To detect new odors, fruit fly brains improve on a well-known computer algorithm
It might seem like fruit flies would have nothing in common with computers, but new research from the Salk Institute reveals that the two identify novel information in similar ways. The work, which appeared in Proceedings of the National Academy of Sciences (PNAS) on December 3, 2018, not only sheds light on an important neurobiological problem—how organisms detect new odors—but could also improve algorithms for novelty detection in computer science.
“When a fly smells an odor, the fly needs to quickly figure out if it has smelled the odor before, to determine if the odor is new and something it should pay attention to,” says Saket Navlakha, an assistant professor in Salk’s Integrative Biology Laboratory. “In computer science, this is an important task called novelty detection. Understanding how novelty detection strategies compare in both domains could give us valuable insights into both brain algorithms and computing.” The researchers suggest that their new framework could be useful in detecting duplicates or anomalies in large, streaming data sets, such as patient databases or news stories.
In 2017, Navlakha discovered how fly brains identify similar odors. He found that applying the fly algorithm to computer “similarity searches” (such as ones that suggest products to buy that are similar to your past purchases) improved the search results.

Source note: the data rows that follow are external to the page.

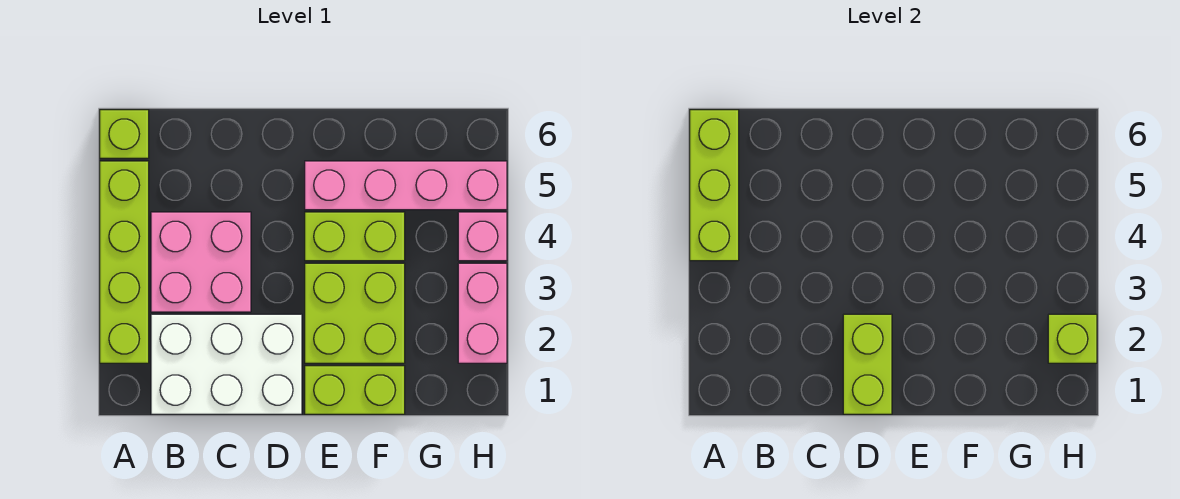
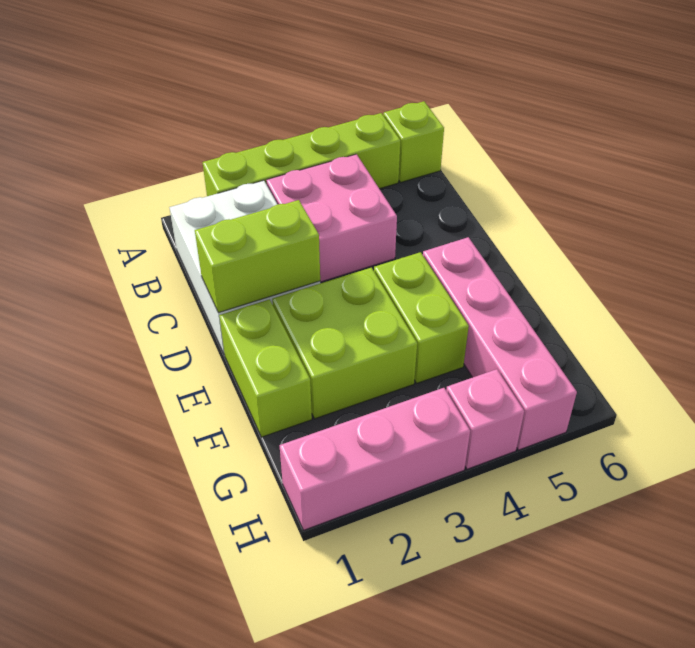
lime brick A4:A6 level 2 -> none
pink brick H2:H3 level 1 -> pink brick H1:H3 level 1
lime brick H2 level 2 -> none

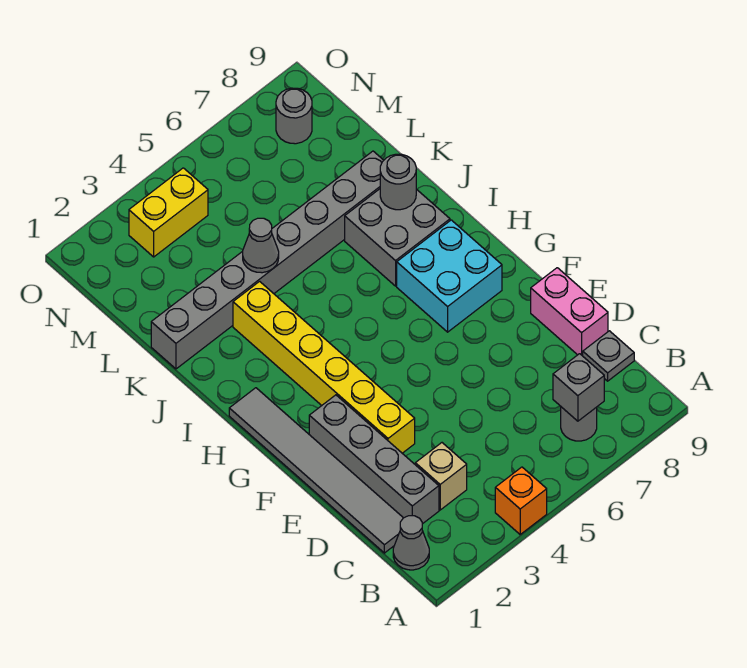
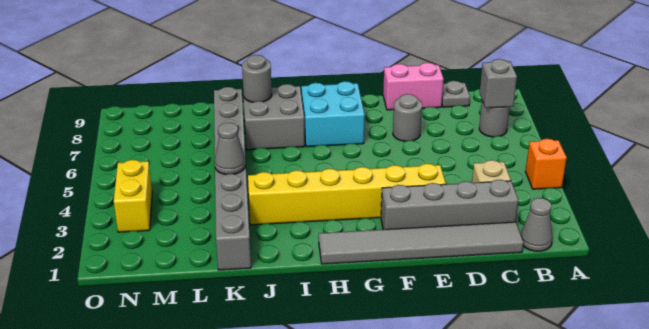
grey round brick N8 level 1 -> grey round brick E7 level 1

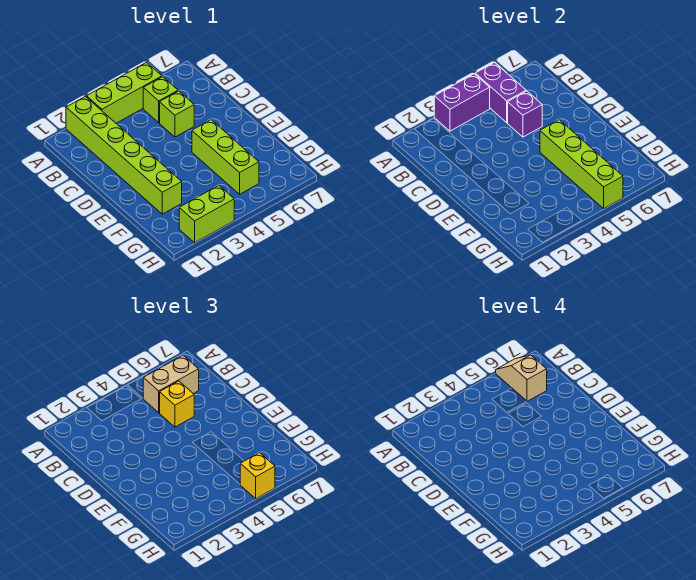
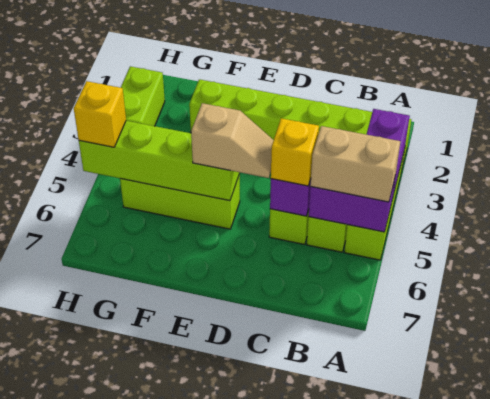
tan slope A6:B6 level 4 top B -> tan slope D5:E5 level 3 top E
tan brick B5:B6 level 3 -> tan brick A5:B5 level 3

The new PNAS study is based on another paper [Hattori et al.] that came out in 2017 in the journal Cell, describing how flies detect entirely new odors. When Navlakha read the study, he was struck by how the flies seemed to be using a tactic similar to a computational tool for novelty detection called a Bloom filter.
When a search engine such as Google crawls the Web, it needs to know whether a website it comes across has previously been indexed, so that it doesn’t waste time indexing the same site again. The problem is there are trillions of websites on the Web, and storing all of them in memory is computationally expensive. In the 1970s, Howard Bloom at MIT devised a data structure that can store a large database of items compactly. Instead of storing each item in the database in its entirety, a Bloom filter stores a small “fingerprint” of each item using only a few bits of space per item. By checking whether the same fingerprint appears twice in the database, a system can quickly determine whether the item is a duplicate or something novel.
Fruit flies are well known to change their behavior in response to novel odors. A region in the fly brain, called the mushroom body, contains a collection of neurons that processes olfactory information. When a new odor is experienced, these neurons broadcast a “novelty alert” signal so the fly knows this odor is new and worth investigating. If the odor, however, does not have a strong impact, the next time the odor is experienced, the strength of the alert signal is reduced and the fly doesn’t waste time investigating the odor. This is an important computation because the fly wants to pay attention to something only if it’s worth it. The fly’s mushroom-body novelty signal is generated using a fingerprint for odors akin to the Bloom filter’s “data fingerprint.”
“A fundamental challenge in machine learning is finding representations of data that are suitable for a wide range of tasks,” says Sanjoy Dasgupta, a professor of computer science and engineering at UC San Diego and the new paper’s first author. “The fly’s olfactory system shows us one simple and ingenious way of doing this.”
By analyzing—from a computer science perspective—the neural circuit, identified in the Cell paper, that generates this novelty signal, Navlakha and Dasgupta found that the fruit fly introduced a couple of new twists to the traditional Bloom filter, which their team elaborated and defined mathematically.
The first twist involves not just determining whether you’ve smelled the exact same odor before, but rather if you’ve smelled the odor, or something pretty similar to it. This is important in the brain because chances are that you’ll never smell the exact same odor twice. The second twist involves determining how long ago you’ve smelled the odor. If it’s been a long time, then the odor’s novelty should be higher than if you’ve smelled the odor rather recently.
Based on the fruit fly’s Bloom filter variant, the team created a new algorithmic framework to predict fruit flies’ novelty responses. They tested their framework on research data collected as flies were presented pairs of odors in succession. The team’s novelty predictions turned out to closely match the actual novelty response of the mushroom body neurons, which validated their framework’s accuracy. Navlakha’s team then tested the framework on several machine learning data sets and found that the fly’s Bloom filter improved the accuracy of novelty detection compared to other types of novelty detection filters.